A Multioutput Regression Model using Stacked Ensemble Machine Learning Framework for Predicting Disease-Specific Microbial Characteristics

The omics method such as metagenomics and metabolomics shows the importance of the human gut microbiome in whole-body health and diseases. The microbe-related methods resulting into a huge volume of datasets require machine learning techniques to process them. All these factors do not aid reproducibility, clinical translation and quite often result in skewed or false associations between the microbes and some disease, due to limitations such as- scarcity of sample size, inconsistency in protocols, and distribution of labels, and so on.

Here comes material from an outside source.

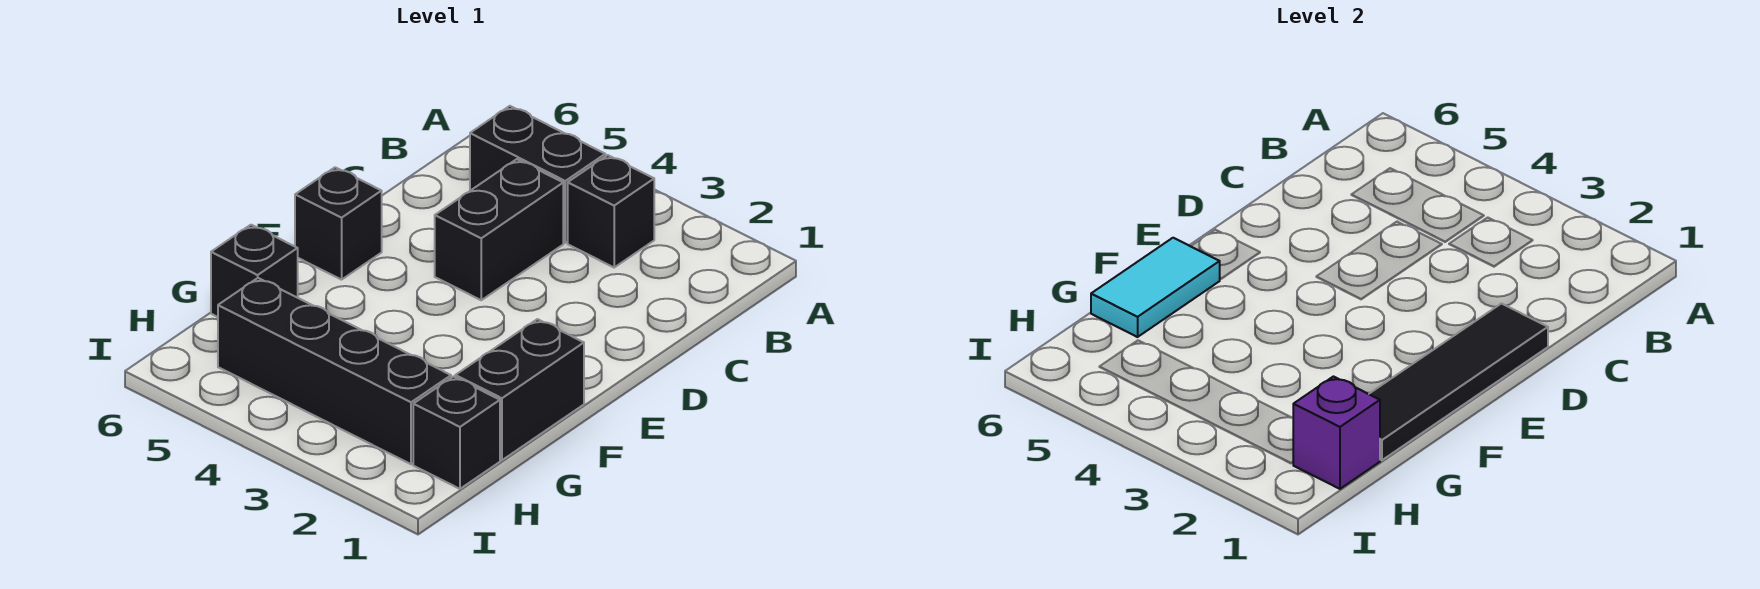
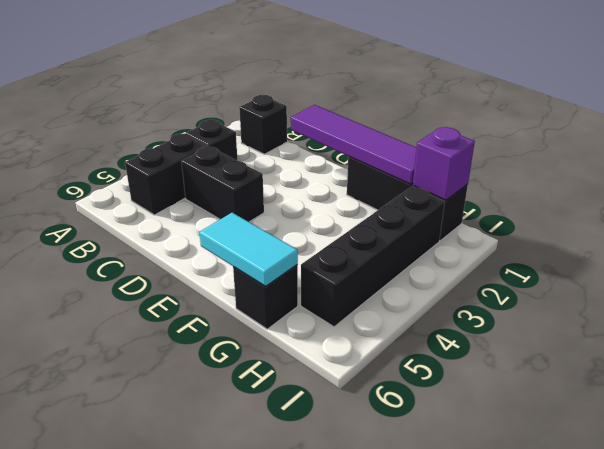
black tile D1:G1 level 2 -> purple tile D1:G1 level 2
black brick E6 level 1 -> black brick B1 level 1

To deal with these issues, we developed a microbial characteristics-based framework for the prediction of diseases using the GMrepo dataset which included 70335 samples. The dataset includes demographics details of the patients such as age, BMI, country, gender, name of the targeted disease, were used as input features for the model while the predicted bacteria and their relative abundance were the outputs. A stacked ensemble multi-model regressor was created using Random Forest and XGBoost as base and Meta learners respectively. The results were evaluated using various regression metrics such as the Mean Squared Error (MSE), Mean Absolute Error (MAE), R squared (R2), and Mean Absolute Percentage Error (MAPE), Symmetric MAPE (sMAPE), obtaining satisfactory results. Akaike Information Criterion (AIC) and Bayesian Information Criterion (BIC) were applied to balance between the model fit and complexity. This approach makes it possible to completely automate the process of finding microbial features for disease prediction by overcoming the critical issues of reproducibility and scalability. Moving the microbiome research from observational association studies to efficacy studies leads to further development of clinical applicability of our research and can contribute to the revolution in precision medicine.